The annual torch-lit Lukov march is named after Bulgarian Gen. Hristo Lukov, founder of the pro-Nazi Union of Bulgarian National Legions movement, which supported the deportation to Treblinka of more than 11,000 Jews from territories controlled by Bulgaria in Macedonia, northern Greece and eastern Serbia.
The Bulgarian government has prevented an annual neo-Nazi march in Sofia, the country’s capital. The march was to take place last weekend.
The annual torch-lit Lukov march is named after Bulgarian Gen. Hristo Lukov, founder of the pro-Nazi Union of Bulgarian National Legions movement, which supported the deportation to Treblinka of more than 11,000 Jews from territories controlled by Bulgaria in Macedonia, northern Greece and eastern Serbia.
Lukov was responsible for a Bulgarian law, based on the 1935 Nuremberg Laws in Germany, that stripped Jews of their civil rights. He was assassinated in 1943 by Communist partisans.
The Lukov demonstration usually draws thousands of neo-Nazis and right-wing extremists.
Bulgaria’s Supreme Administrative Court prohibited the march, ruling that the far-right demonstrators could only lay wreaths at Lukov’s home.
The Sofia Municipal Police also reportedly advised the organizers of the march that any person who violated this order would be stopped. In the end, only some 60 supporters were in attendance.
World Jewish Congress (WJC) President Ronald S. Lauder expressed his personal gratitude to the Bulgarian political and judiciary authorities, including Prime Minister Boyko Borisov and Sofia Mayor Yordanka Fandakova.
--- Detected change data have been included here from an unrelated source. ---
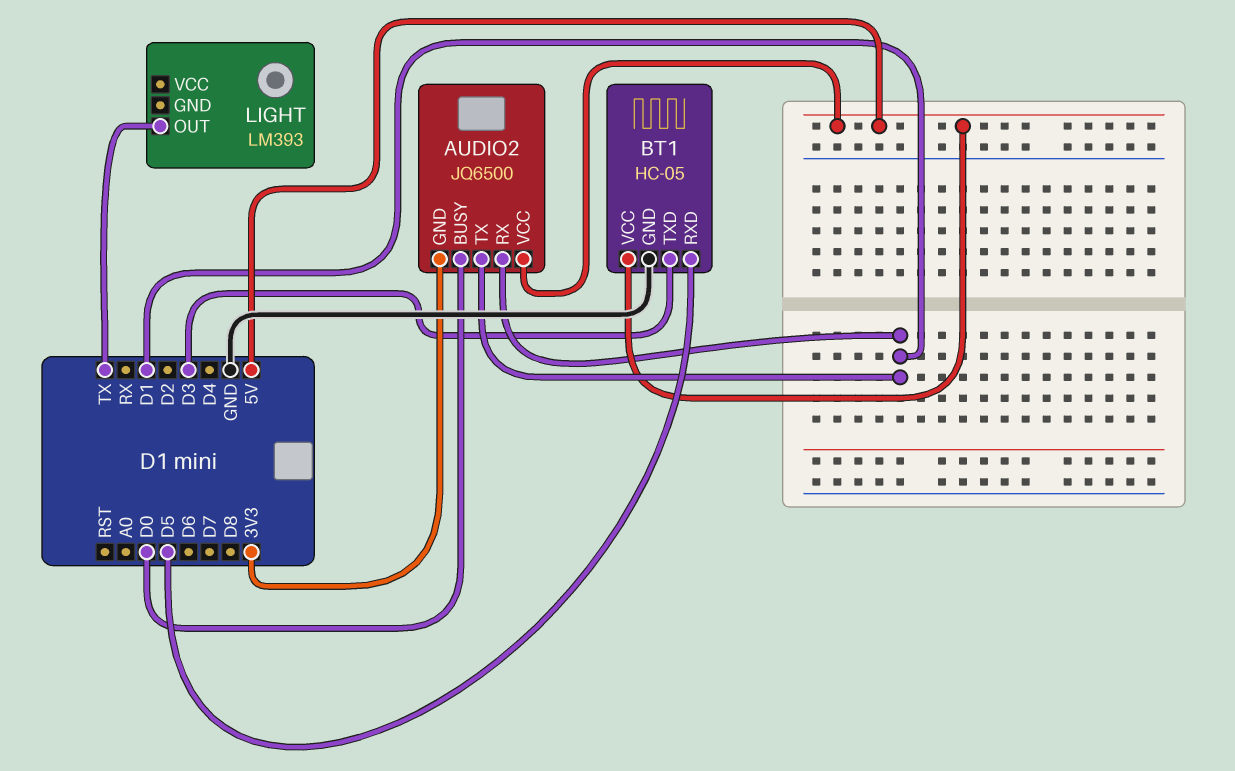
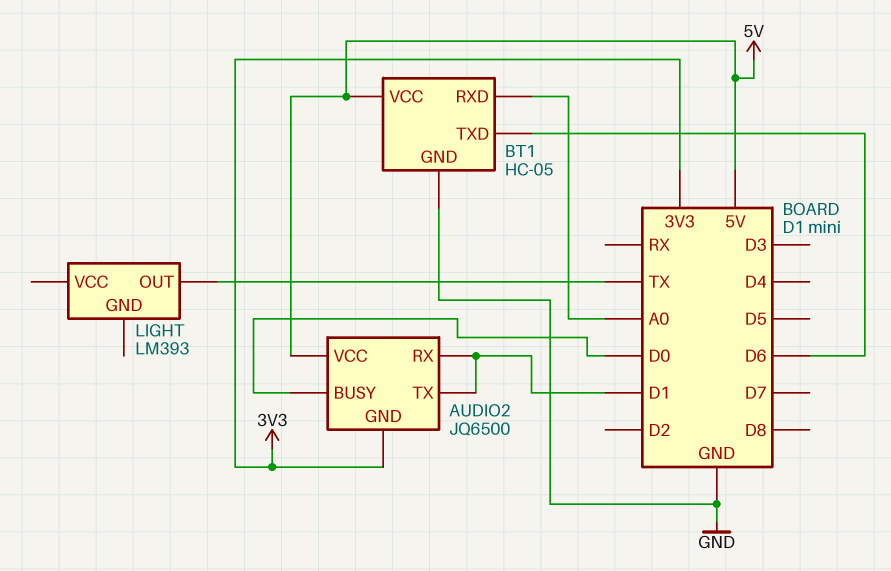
BT1 pin RXD: D5 -> A0
BT1 pin TXD: D3 -> D6

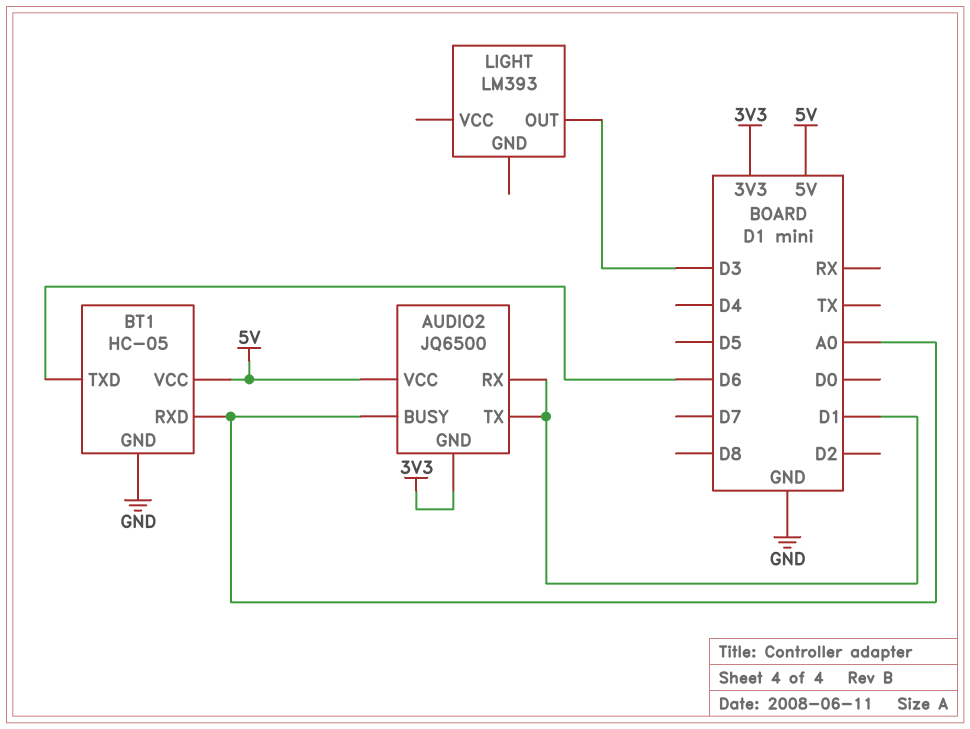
AUDIO2 pin BUSY: D0 -> A0
LIGHT pin OUT: TX -> D3

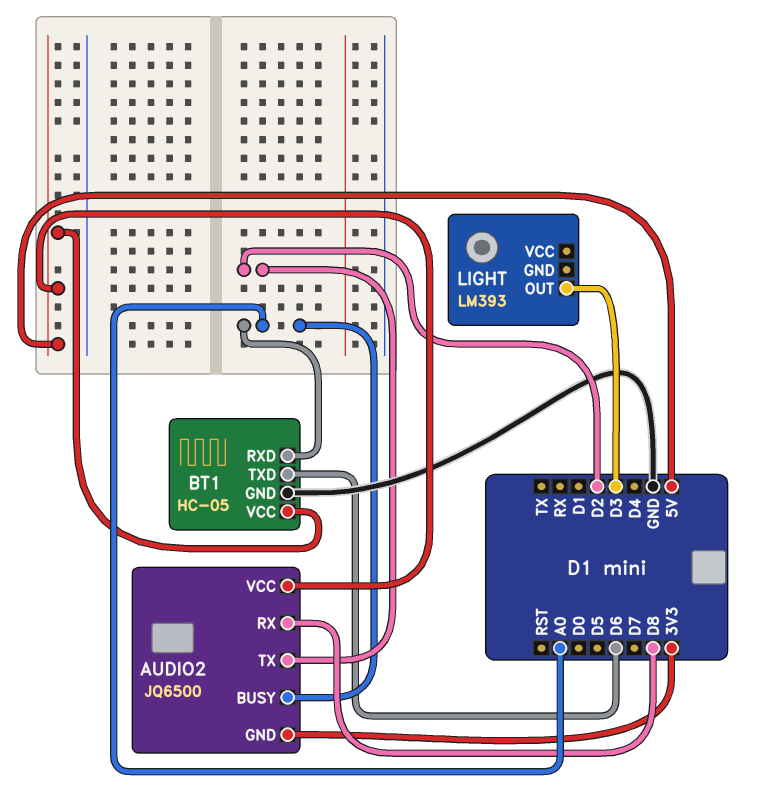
AUDIO2 pin RX: D1 -> D8
AUDIO2 pin TX: D1 -> D2

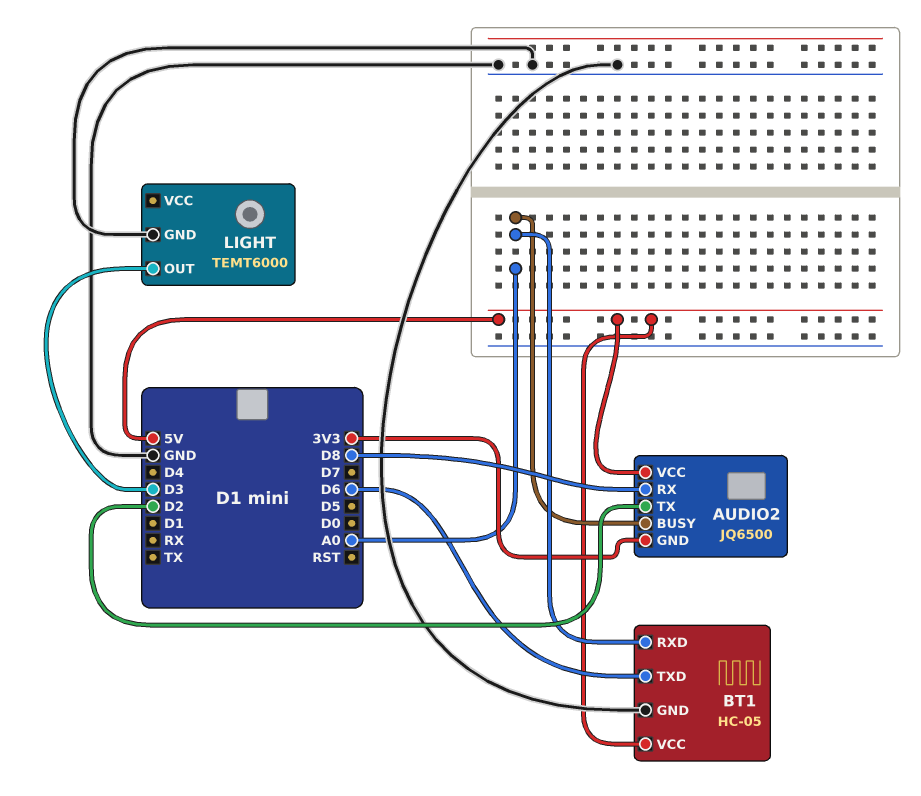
LIGHT: LM393 -> TEMT6000
LIGHT pin GND: none -> GND

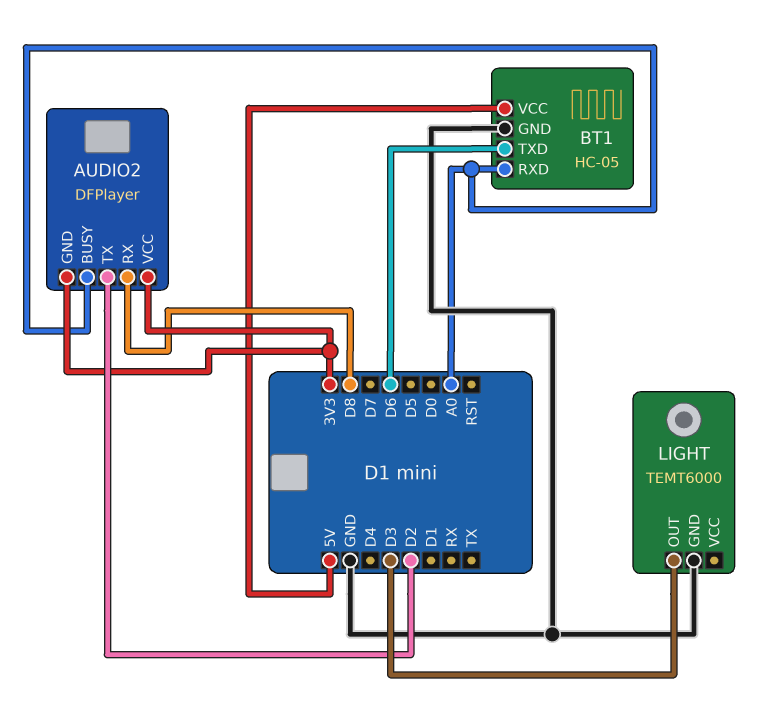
AUDIO2: JQ6500 -> DFPlayer
AUDIO2 pin VCC: 5V -> 3V3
“For the first time in more than a decade, the Jewish community of Bulgaria has been spared its yearly day of fear and apprehension from shameful flame-wielding thugs who parade through the streets to glorify the very ideology that brought the near destruction of the Jewish people,” Lauder said. “At this frightening time of rising antisemitic activity across the world, this is a moment of true victory for the Jewish community, the people of Bulgaria, and all promoters of justice and tolerance worldwide.”
“The court decision, as well as the cooperation of senior Bulgarian government officials, is a victory for the Bulgarian Jewish community,” said B’nai B’rith International president Charles O. Kaufman and CEO Daniel S. Mariaschin in a statement on Tuesday.
EJP comment:
The 50,000 Jews who lived in Bulgaria before WWII were saved from deportation largely due to the intervention of various elements in the Bulgarian society, including the clergy, the liberal intelligentsia and the king.
There was an intense national outcry. Protests against the deportations were held throughout the country, with both ordinary citizens and religious leaders, including bishop Kiril of Plovdiv, threatening to block the path of Holocaust trains by lying on the railroad tracks.
The deportations, set to take place after the arrival of the Holocaust trains on March 10, 1943, were never carried out.
However, the Jews of Bulgarian-occupied Thrace and Macedonia were deported by the Bulgarians to the death camps. After the war, about 90% of Bulgarian Jewry emigrated to Israel.
The rescue of the Bulgarian Jews was an historical event.